=== Records shown ===

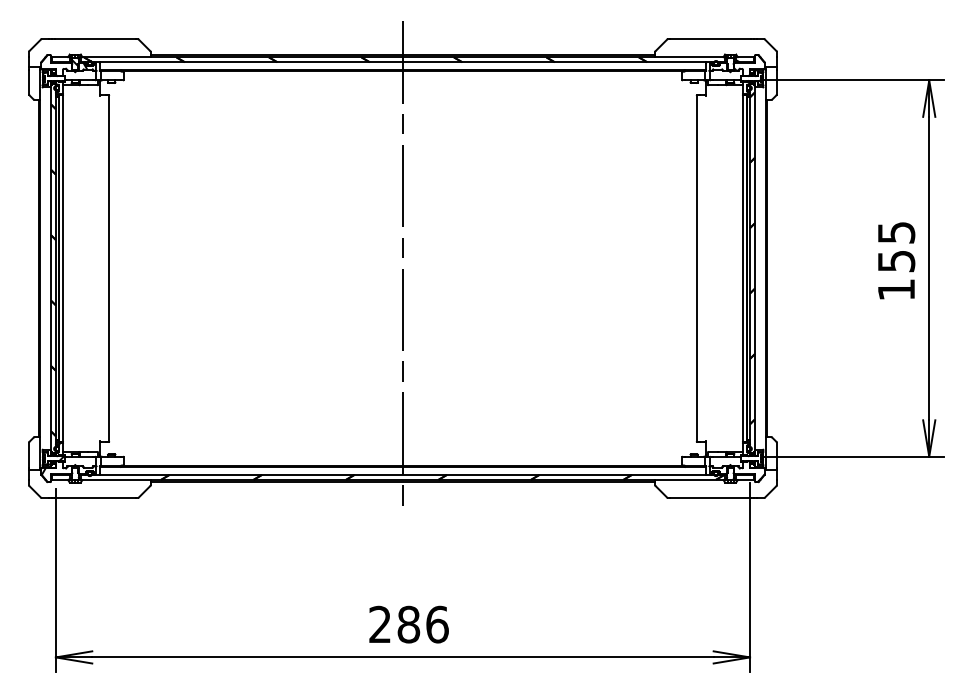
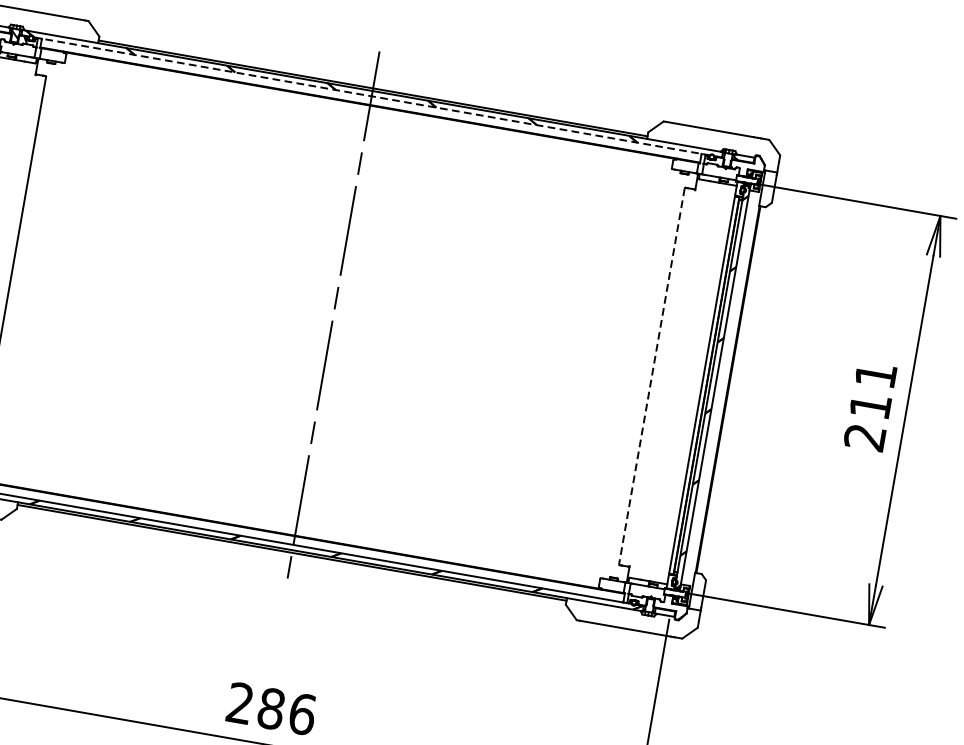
line: (403, 62) -> (372, 96), solid -> dashed
text: (896, 261) -> (870, 406), 155 -> 211
line: (696, 268) -> (651, 376), solid -> dashed

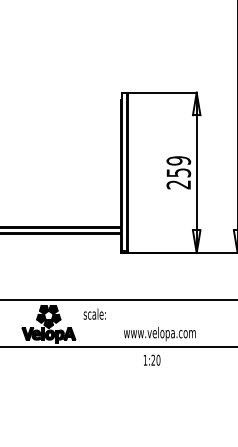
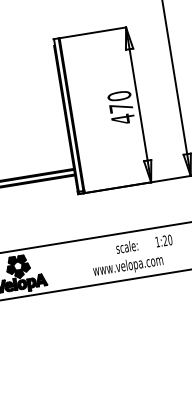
text: (178, 172) -> (120, 107), 259 -> 470
text: (94, 313) -> (126, 246), moved
text: (151, 359) -> (163, 240), moved

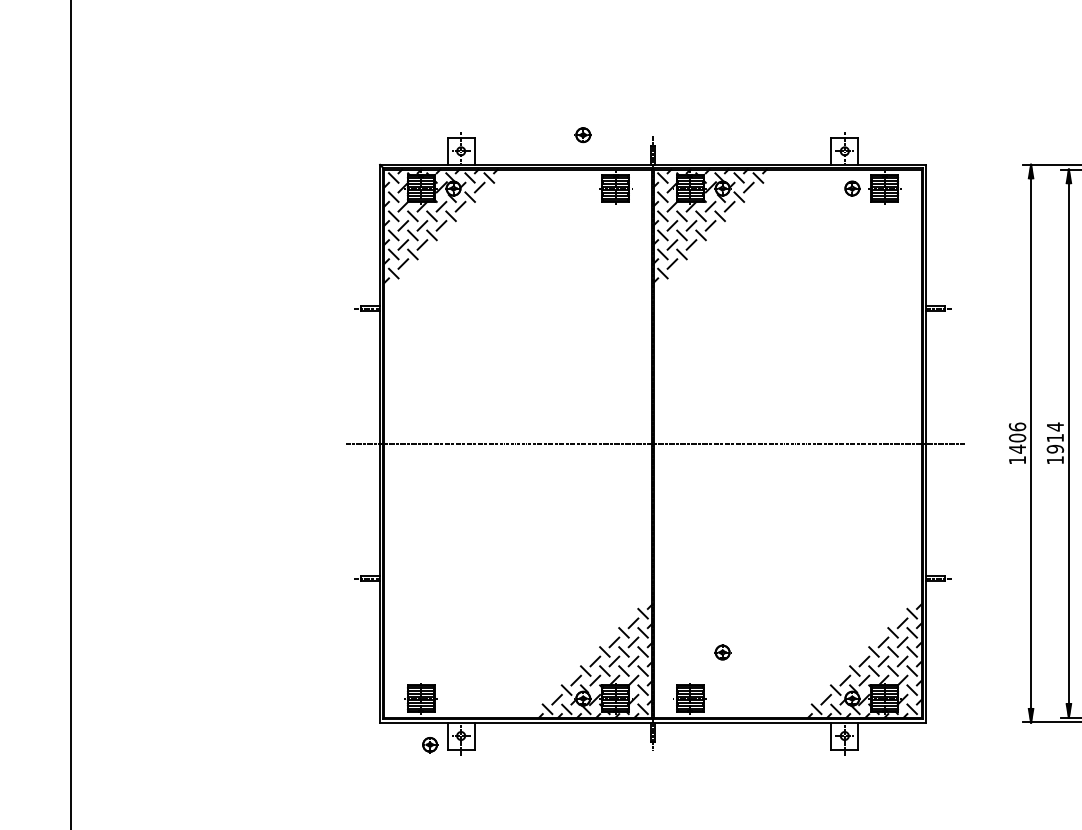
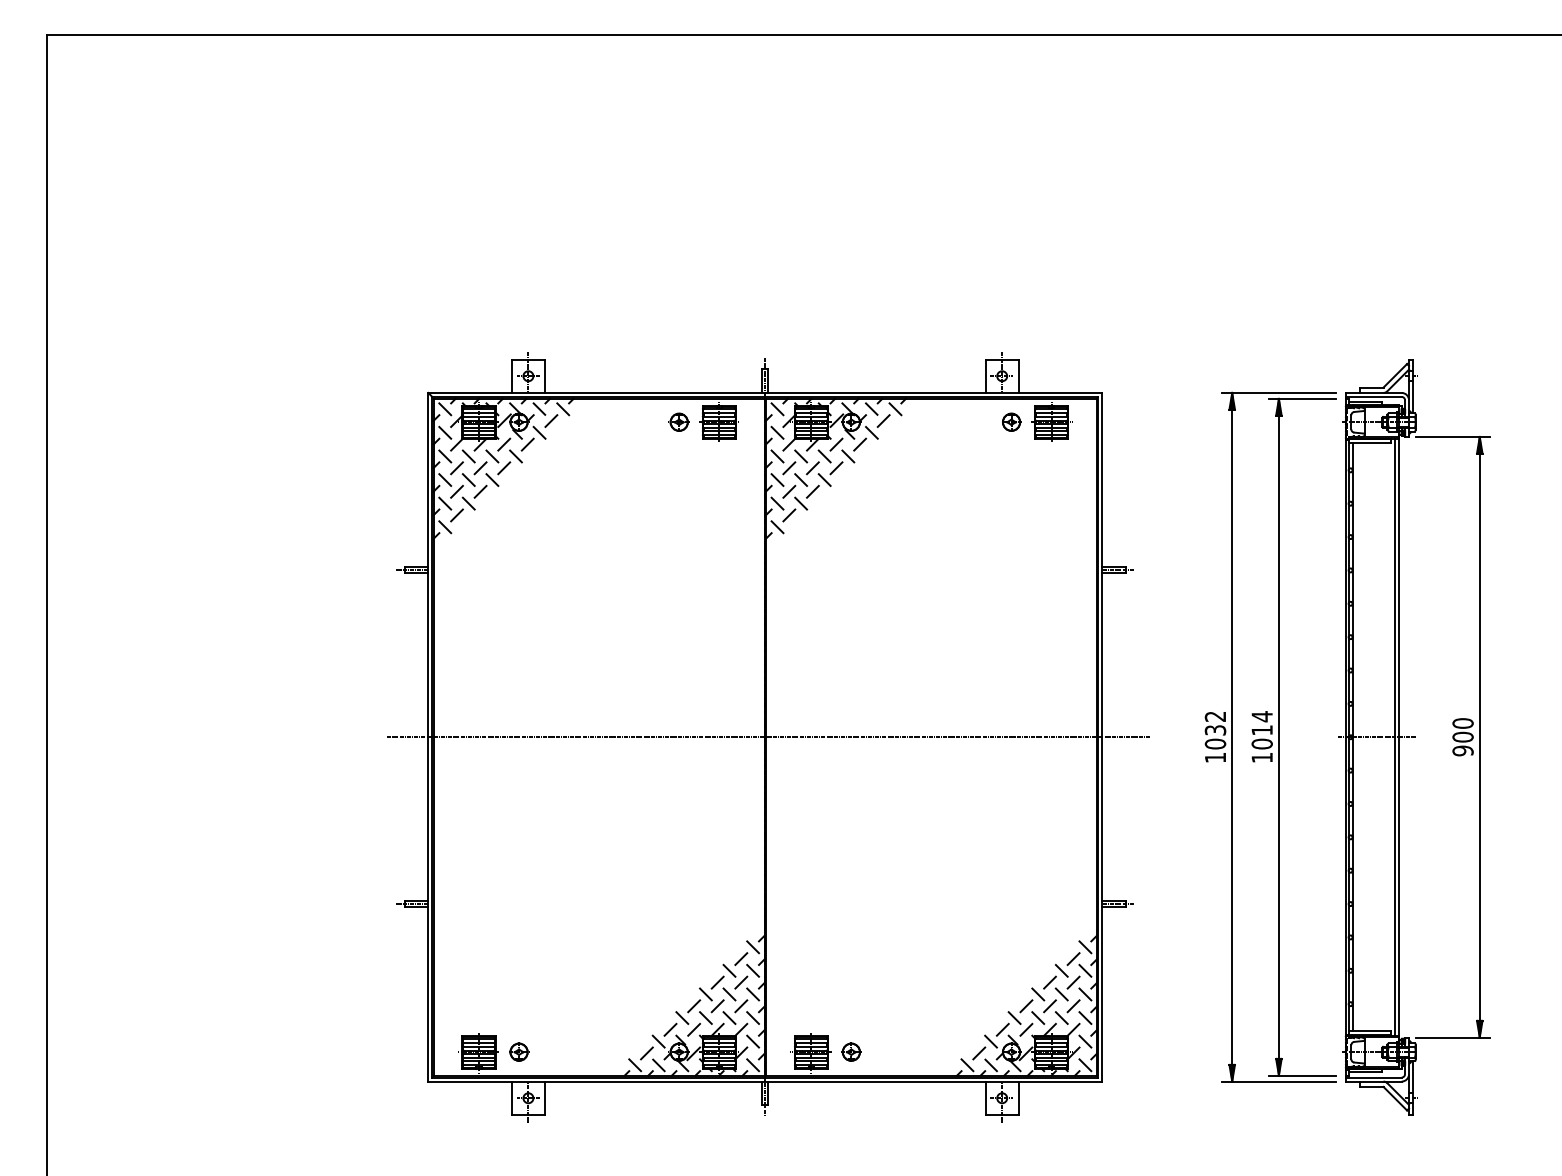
part: (582, 134) -> (678, 421), moved
text: (1017, 438) -> (1215, 730), 1406 -> 1032
text: (1054, 448) -> (1261, 743), 1914 -> 1014
part: (722, 651) -> (851, 1051), moved
part: (430, 744) -> (519, 1051), moved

=== Work request ===
Within the data, how many lines hold the string "solid"? Answer with the number and nothing more.

=== Result ===
2